Female representation in creative fields, especially in marketing, is low. It’s even lower when it comes to leadership roles: in 2013, only 3% of creative directors are women. What is baffling is the fact that women overwhelming make the purchasing decisions for American households, so shouldn't we want female input when it comes to marketing to...women?
The truth of the matter is, when there aren’t women in the room where decisions are being made, it can hurt your business. Think of the tone deaf branding and ad campaigns of recent years- Bic For Her, Bloomingdales' 2015 Holiday Ad, and even Jimmy Choo. Women know when advertising and branding is lacking a female voice, and we react- by closing our wallets.

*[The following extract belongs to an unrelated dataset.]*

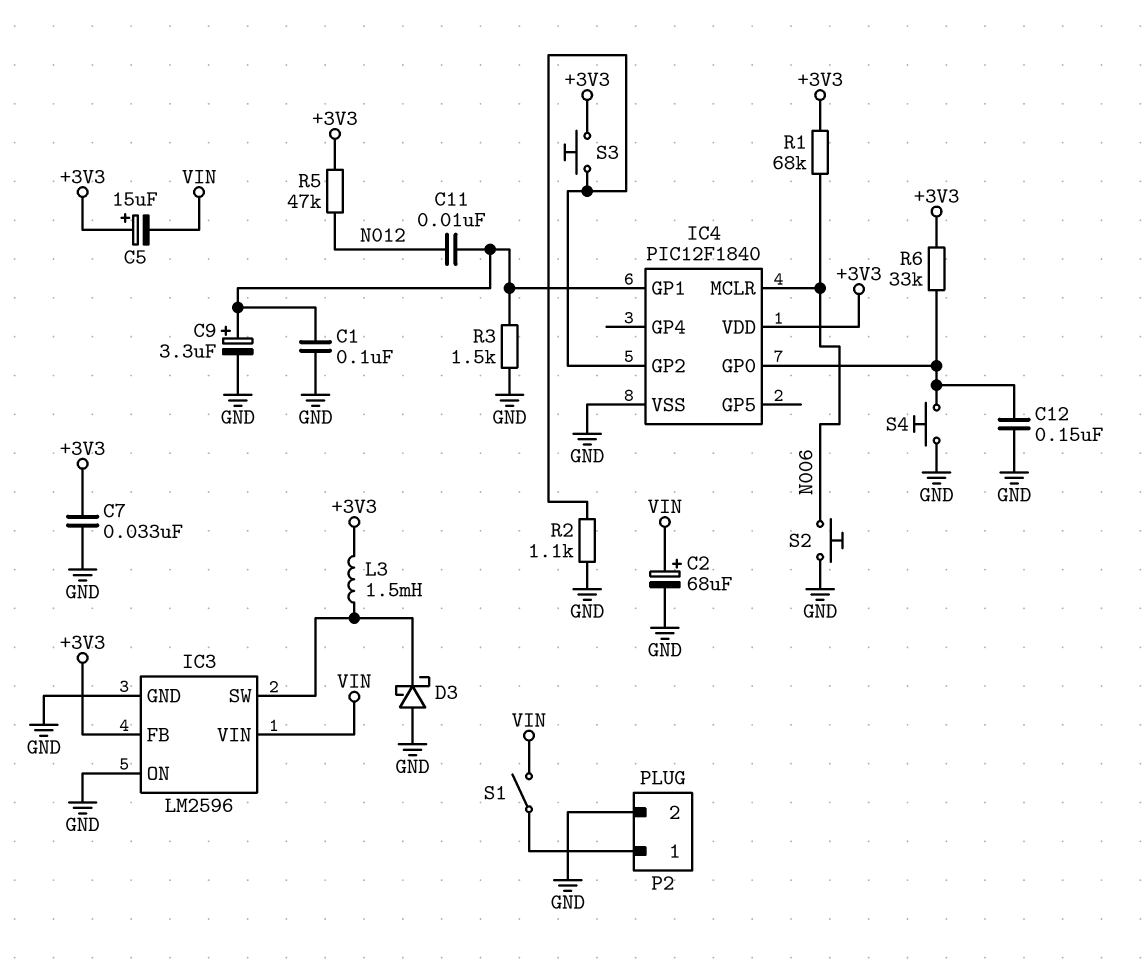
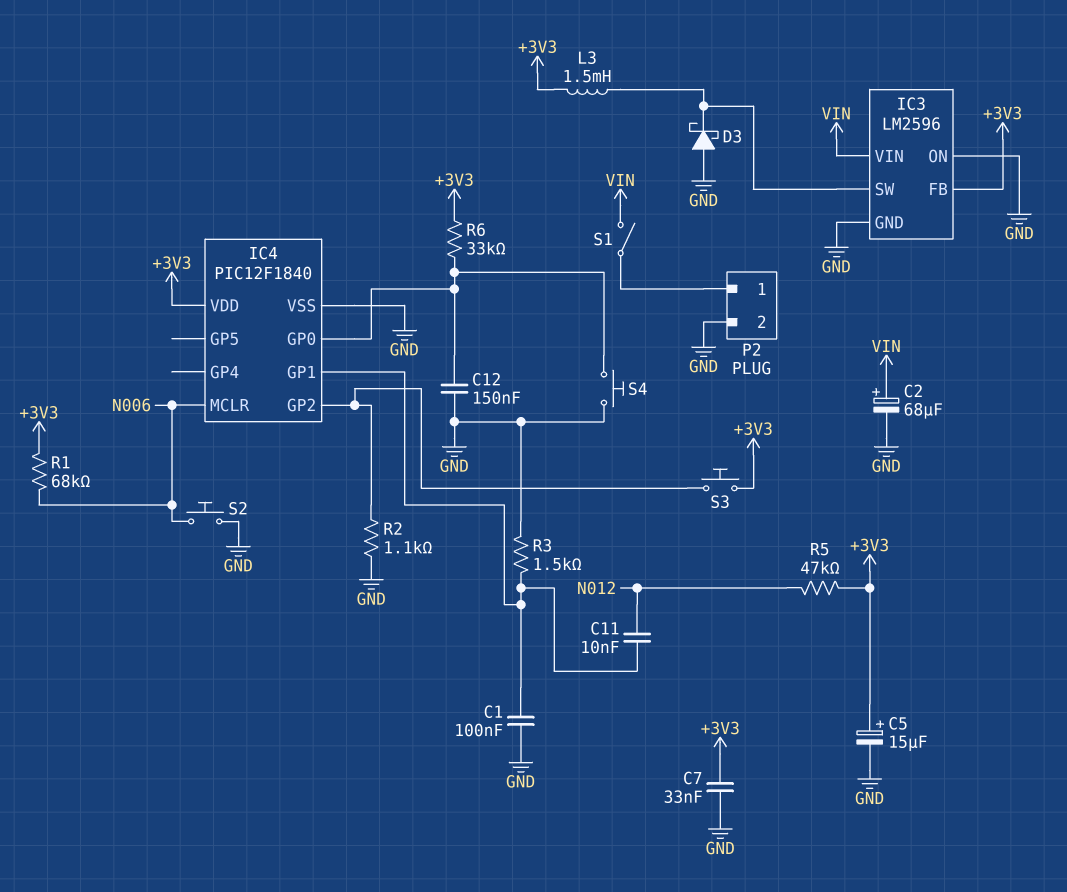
C5: 15uF (plus +3V3, minus VIN) -> 15uF (plus +3V3, minus GND)
C9: 3.3uF (plus IC4/GP1, minus GND) -> none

In my time working in the creative field, I never encountered a creative or artistic director who was a woman. Not until I became one. I am extremely fortunate to work for a firm that highly values women, our ideas and our opinions. I encourage other agencies to step back and make sure they are doing the same-and for clients to make sure they are as well. Doing so may make the difference in your brand’s campaign succeeding, or being ripped-to-shreds on Twitter.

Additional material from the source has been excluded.